He seems to have a way of always hitting the mark with a special twist or add within his overall message.
http://www.nationalpost.com/m/wp/blo...s-own-backyard
Rex Murphy
Friday, Apr. 8, 2016
Why would the NDP go to Edmonton with the proclaimed attitude that, if things are bad now for your major industry, let’s see if we can make them worse? Paul Chiasson/The Canadian Press
What an odd thing it is for the New Democratic Party to hold its national convention in Edmonton this weekend, since Alberta, as all Canada knows, is facing dire economic times due to the slump in its oil industry. And yet, before the convention even began, the party’s current leader, Tom Mulcair, announced quite enthusiastically that, should his party adopt a policy of “leaving fossil fuels in the ground,” he, as a CBC headline put it, “will do everything” to keep them there.
Is this really a message to be highlighted in Edmonton? Was Salt Spring Island, B.C., not available for the meet? Or the Sierra Club’s home offices? What about Al Gore’s palatial compound? Why go to Alberta with the proclaimed attitude that, if things are bad now for your major industry, let’s see if we can make them worse? Would Mulcair go to Oshawa or Windsor, Ont., to proclaim he’s open to banning automobiles? How about to Saint John, N.B., to put a hold on shipbuilding? The ironies summoned are staggering.
Alberta’s cardinal industry is in tatters: more than 100,000 jobs have been lost, its revenues have fallen off the cliff, and what little hope the industry has is being strangled by the fevered and irrational opposition to any pipeline — north, south, east or west — that might restore at least a few jobs. And here is the NDP, having been blasted to also-ran status in the recent election, heading to the one province dependent on the energy industry with a pre-packaged pledge to do all it can to suffocate what’s left of that industry.
Once upon a time — long, long ago — the NDP was seen as a working-class party, a party with a feel for the little guy, a party that almost revered workers and their jobs, and visibly ached when those at the bottom of the economic pile were knocked out of the workforce. Where is it now? Hard to tell, but it’s certainly more of an urban, yuppie, trend-driven faction than the party that once championed the “working class.” The current NDP will get more worked up over “de-gendering the bathroom” than job losses in Alberta, or anywhere else.

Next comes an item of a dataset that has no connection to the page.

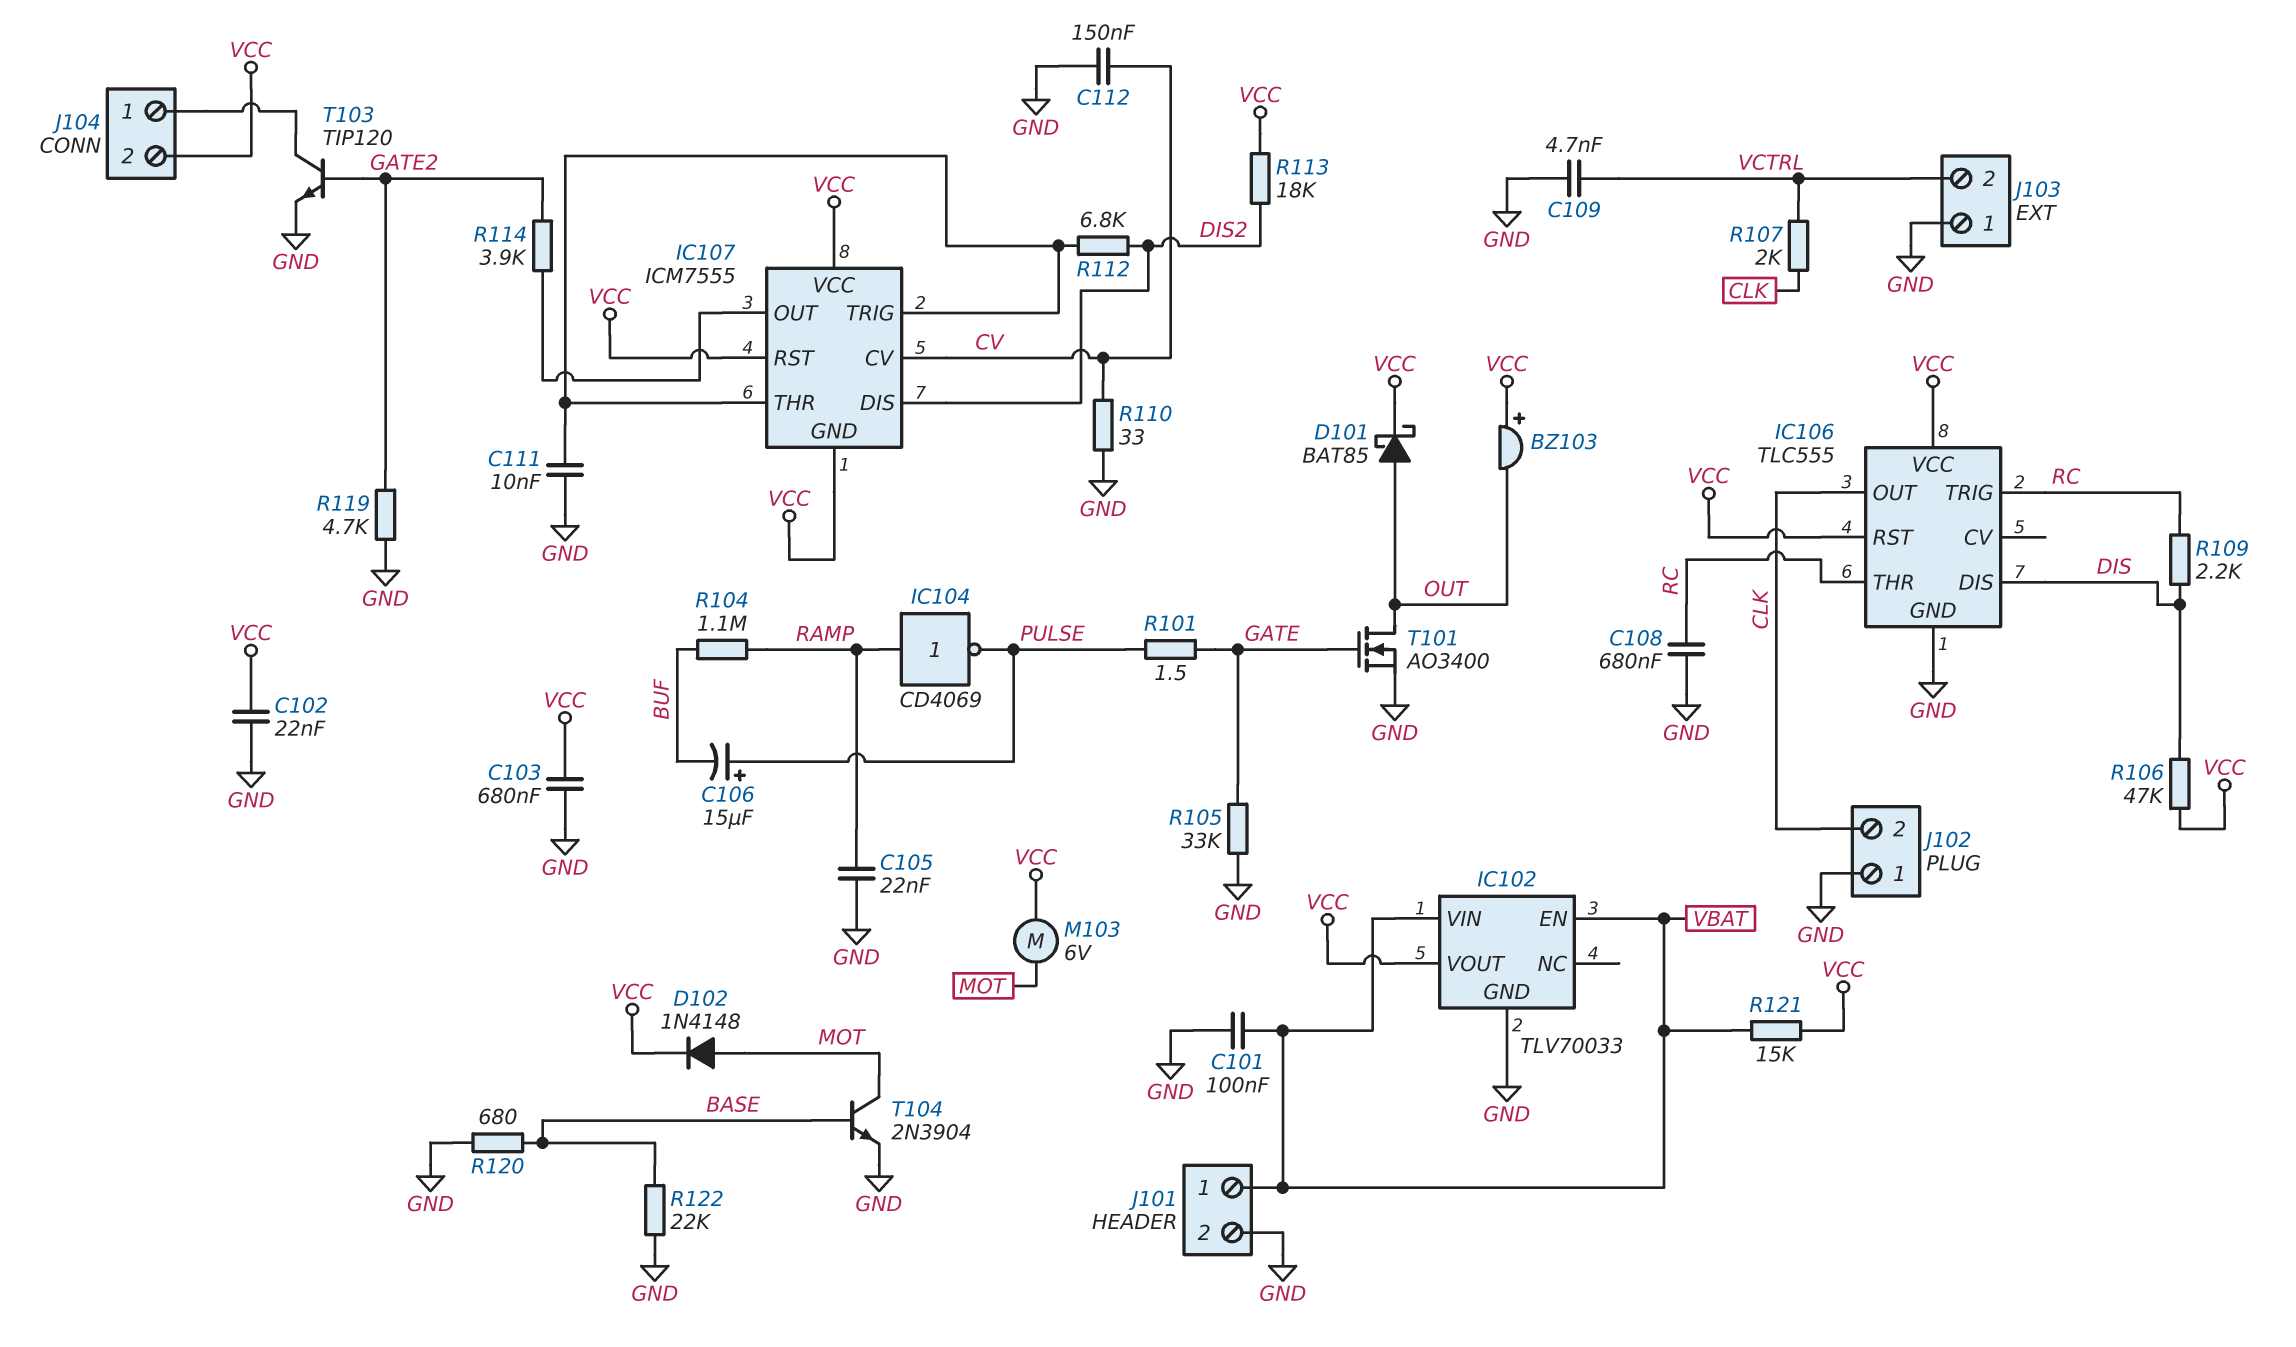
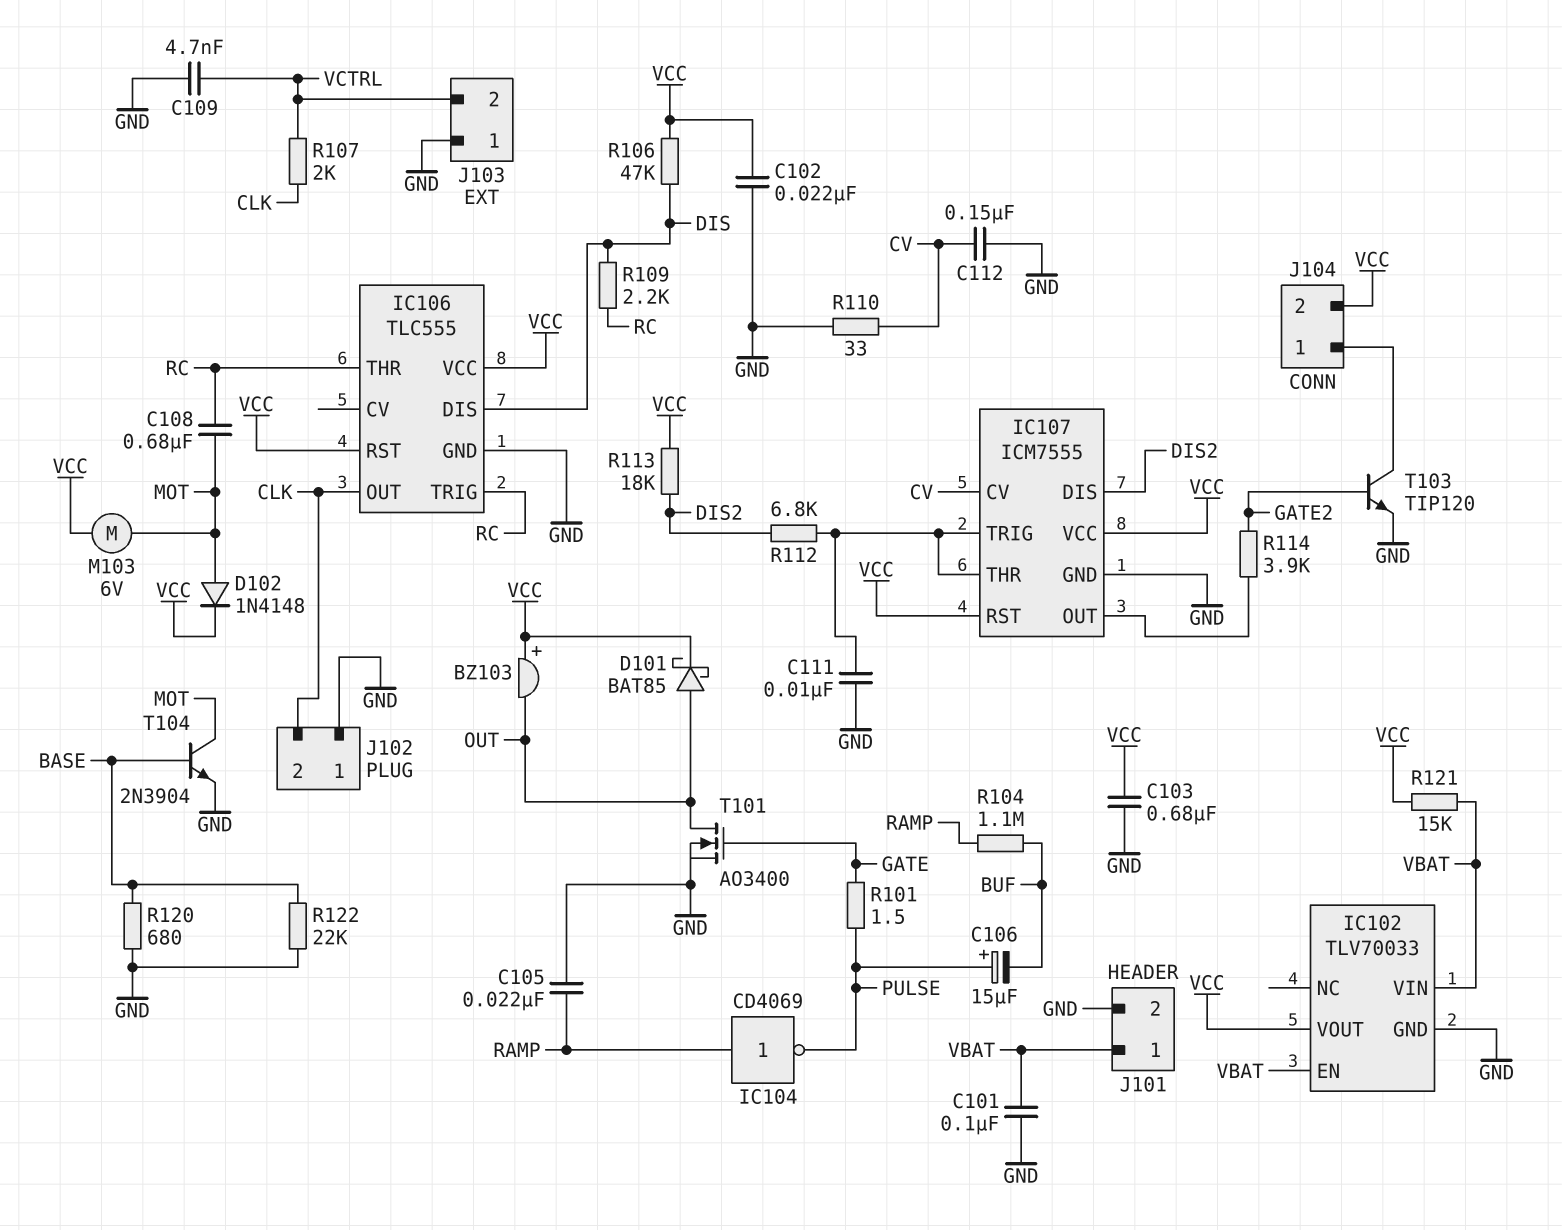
C108: 680nF (GND, RC) -> 680nF (MOT, RC)
IC107 pin GND: VCC -> GND
R105: 33k (GATE, GND) -> none
R119: 4.7k (GATE2, GND) -> none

It is particularly held hostage to the environmental doomsayers, from whom come the drastic LEAP Manifesto, which the NDP will consider adopting at the convention. LEAP is a piece from the pen of, among others, Avi Lewis, who seems to sense no disharmony between his manifesto and the consideration that he worked for a fossil-fuelled dictatorship — the oil-sodden sheikdom of Qatar — as an Al Jazeera journalist, for the better part of a decade. Apparently, he had no trouble drawing his sustenance from the wealth generated by one of the world’s largest oil producers, and also has no trouble turning his anti-fossil fuel guns on the democratic hamlet of Fort McMurray, Alta.
Alberta, unfortunately, has few friends these days. Prime Minister Justin Trudeau is not as declarative on pipelines as Mulcair is willing to be, but he dances around any question of real support for them with the finesse and agility of U.S. President Barack Obama’s sublime seven-year waltz on Keystone XL. Everyone knew the answer was “no” during all seven years of that sad ballet, but Obama loves to play the tease. When and if Trudeau gives a definitive pronouncement on pipelines, it’s more likely the after-party will be in Green Party Leader Elizabeth May’s house than, say, Saskatchewan Premier Brad Wall’s. If I were to be mischievous here, I’d say that, on pipelines, Trudeau has a hidden agenda, but, manfully if I may say so, I forgo that delight.
And having mentioned mischief, let me turn briefly back to Wall. For in so far as there is a political wall holding back, or at least obstructing, this reign of anti-oil sentiment, he is that wall. With the dew still fresh upon him from a third consecutive electoral victory, he stands as the only voice of national prominence willing, without embarrassment or hesitation, to mount a defence for the workers in the oilpatch, and likewise the only politician with the courage necessary to dissent openly to the many soggy premises and doomsday sloganeering of triumphalist, uncompromising environmentalism.
Someone should invite Brad Wall to Edmonton this weekend — to speak about jobs.